1 – Le statut des baux commerciaux prévu aux articles L. 145-1 et suivants du Code de commerce est particulièrement protecteur envers le locataire qui respecte ses obligations contractuelles.

En effet, ledit locataire pourra voir son contrat se renouveler à son terme (on parle de droit au renouvellement du bail), et ce, à plusieurs reprises, lui assurant ainsi la pérennité de l’exploitation de son fonds de commerce.

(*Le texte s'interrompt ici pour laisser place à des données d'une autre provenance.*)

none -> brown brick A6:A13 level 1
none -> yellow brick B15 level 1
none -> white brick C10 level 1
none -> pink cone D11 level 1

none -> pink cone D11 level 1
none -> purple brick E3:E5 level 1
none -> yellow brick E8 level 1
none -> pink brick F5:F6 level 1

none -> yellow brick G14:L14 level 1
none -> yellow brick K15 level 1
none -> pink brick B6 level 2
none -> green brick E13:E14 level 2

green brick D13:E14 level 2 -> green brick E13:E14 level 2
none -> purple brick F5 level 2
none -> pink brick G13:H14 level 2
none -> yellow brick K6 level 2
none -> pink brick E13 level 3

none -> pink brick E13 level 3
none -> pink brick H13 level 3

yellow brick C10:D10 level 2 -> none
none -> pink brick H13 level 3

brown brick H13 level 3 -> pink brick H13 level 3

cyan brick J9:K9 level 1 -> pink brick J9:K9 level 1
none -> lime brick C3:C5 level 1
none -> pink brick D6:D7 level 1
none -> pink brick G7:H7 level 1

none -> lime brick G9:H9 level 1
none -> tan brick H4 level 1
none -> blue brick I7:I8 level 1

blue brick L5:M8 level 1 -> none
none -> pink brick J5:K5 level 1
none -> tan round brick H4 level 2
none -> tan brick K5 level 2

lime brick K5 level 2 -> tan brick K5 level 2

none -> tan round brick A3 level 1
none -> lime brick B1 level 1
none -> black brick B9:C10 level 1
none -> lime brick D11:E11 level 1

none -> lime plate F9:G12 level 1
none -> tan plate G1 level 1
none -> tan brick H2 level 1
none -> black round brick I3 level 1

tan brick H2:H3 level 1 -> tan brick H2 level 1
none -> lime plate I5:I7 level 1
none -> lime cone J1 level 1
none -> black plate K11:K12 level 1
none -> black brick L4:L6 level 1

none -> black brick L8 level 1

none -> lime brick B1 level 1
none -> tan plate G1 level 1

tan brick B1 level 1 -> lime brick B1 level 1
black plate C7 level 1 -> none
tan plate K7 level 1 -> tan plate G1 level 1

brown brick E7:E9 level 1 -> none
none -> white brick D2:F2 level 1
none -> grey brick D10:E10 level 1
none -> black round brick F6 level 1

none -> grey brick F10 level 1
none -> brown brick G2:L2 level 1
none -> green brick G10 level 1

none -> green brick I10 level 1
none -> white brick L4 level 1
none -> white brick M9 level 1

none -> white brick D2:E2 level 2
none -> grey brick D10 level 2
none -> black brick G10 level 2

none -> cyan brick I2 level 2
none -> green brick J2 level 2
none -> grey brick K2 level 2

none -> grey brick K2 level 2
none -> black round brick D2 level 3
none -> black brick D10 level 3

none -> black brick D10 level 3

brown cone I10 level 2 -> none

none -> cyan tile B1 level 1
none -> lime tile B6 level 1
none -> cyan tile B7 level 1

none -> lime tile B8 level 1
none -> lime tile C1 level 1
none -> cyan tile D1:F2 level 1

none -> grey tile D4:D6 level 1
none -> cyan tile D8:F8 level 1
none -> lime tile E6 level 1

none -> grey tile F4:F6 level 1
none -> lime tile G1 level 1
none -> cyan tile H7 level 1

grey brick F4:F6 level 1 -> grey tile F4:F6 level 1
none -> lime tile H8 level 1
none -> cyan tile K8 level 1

Dans cette hypothèse, le seul moyen pour le bailleur de récupérer les locaux loués sera de délivrer à son locataire un congé avec refus de renouvellement du bail (au terme du bail ou durant la période de tacite prolongation du bail) soit spontanément soit en réponse à une demande de renouvellement du bail formée par le locataire et de lui régler, sauf dans des hypothèses particulières, une indemnité d’éviction destinée à dédommager le locataire du préjudice subi en raison de ce départ contraint, ce que rappelle l’alinéa 1 de l’article L. 145-14 du Code de commerce :

« Le bailleur peut refuser le renouvellement du bail. Toutefois, le bailleur doit, sauf exceptions prévues aux articles L. 145-17 et suivants, payer au locataire évincé une indemnité dite d’éviction égale au préjudice causé par le défaut de renouvellement. »

S’agissant d’une disposition d’ordre public, conformément à l’article L. 145-15 du Code de commerce, le bailleur ne peut déroger à cette obligation par une stipulation contractuelle.

2 – Selon l’alinéa 2 de l’article L. 145-14 du Code de commerce, l’indemnité d’éviction est évaluée de la manière suivante :

« Cette indemnité comprend notamment la valeur marchande du fonds de commerce, déterminée suivant les usages de la profession, augmentée éventuellement des frais normaux de déménagement et de réinstallation, ainsi que des frais et droits de mutation à payer pour un fonds de même valeur, sauf dans le cas où le propriétaire fait la preuve que le préjudice est moindre. »

Dans un litige relatif au paiement d’une indemnité d’éviction, le Conseil constitutionnel a été saisi par la Cour de cassation (Cass. Civ. 3e, 10 décembre 2020 n°20-40059) d’une question prioritaire de constitutionnalité (QPC) au motif qu’en retenant que l’indemnité d’éviction devait notamment comprendre la valeur vénale du fonds de commerce défini selon les usages de la profession sans prévoir de plafond, de sorte que le montant de l’indemnité d’éviction pourrait dépasser la valeur vénale de l’immeuble, l’article L. 145-14 du Code de commerce était susceptible de porter une atteinte disproportionnée au droit de propriété du bailleur.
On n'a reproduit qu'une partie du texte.